Security sandbox violation? How come!

I've received a few error reports on a for-fun-only flash thing/experiment/joke I did some time ago, the next captcha generation for myspace forms.

At first I thought it had been my fault, due to my inexperience in flash, but after having been working more time with sounds in flash, I found the problem is not in my code but in Flash's internals. For some reason, if you're calling, for example, computeSpectrum in one movie and at the same time there's another flash movie being executed and playing any type of media in another tab, your movie will begin to trigger Security sandbox violation errors.

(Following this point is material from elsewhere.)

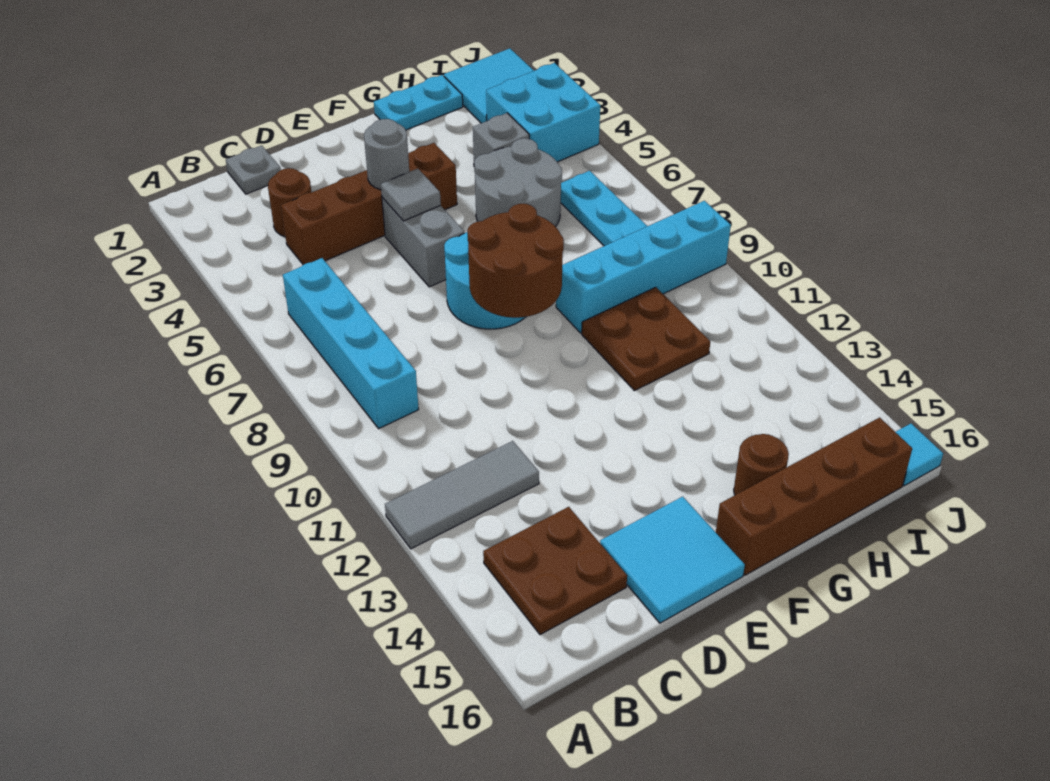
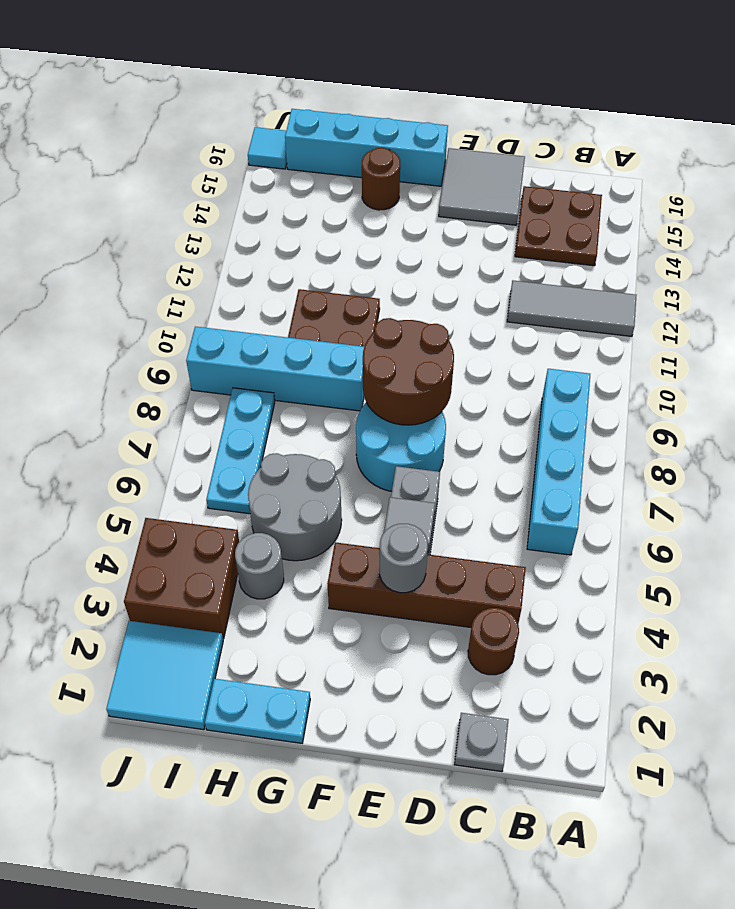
cyan tile D15:E16 level 1 -> grey tile D15:E16 level 1
brown brick F16:I16 level 1 -> cyan brick F16:I16 level 1
grey brick H4 level 1 -> grey round brick H4 level 1
cyan brick I3:J4 level 1 -> brown brick I3:J4 level 1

It seems to happen because the player doesn't distinguish between different movies, and treats all the sounds as if they belonged to the same soundspace (like a namespace, but for sounds :D), hence it tries to mix them all together and process the soundSpectrum of this global mix. Obviously, they don't belong to the same domain, and that's why you'll soon get errors.

And you might wonder what's going wrong, because you've got your policy files and everything sorted out, everything seems fine but it's not when you try to access global sound stuff. Hopefully now you know why (although you can't do anything about that).

I'm not sure if this should be an expected behaviour or they just didn't think that we could execute several flash movies in different tabs. Obviously, this only shows up if you're using the debug version of the player. In any other case, all these errors are lost in a flash log file which is hidden somewhere in your hard disk.

Anybody knows of any solution or work around? It seems to be happening to a few more people as well.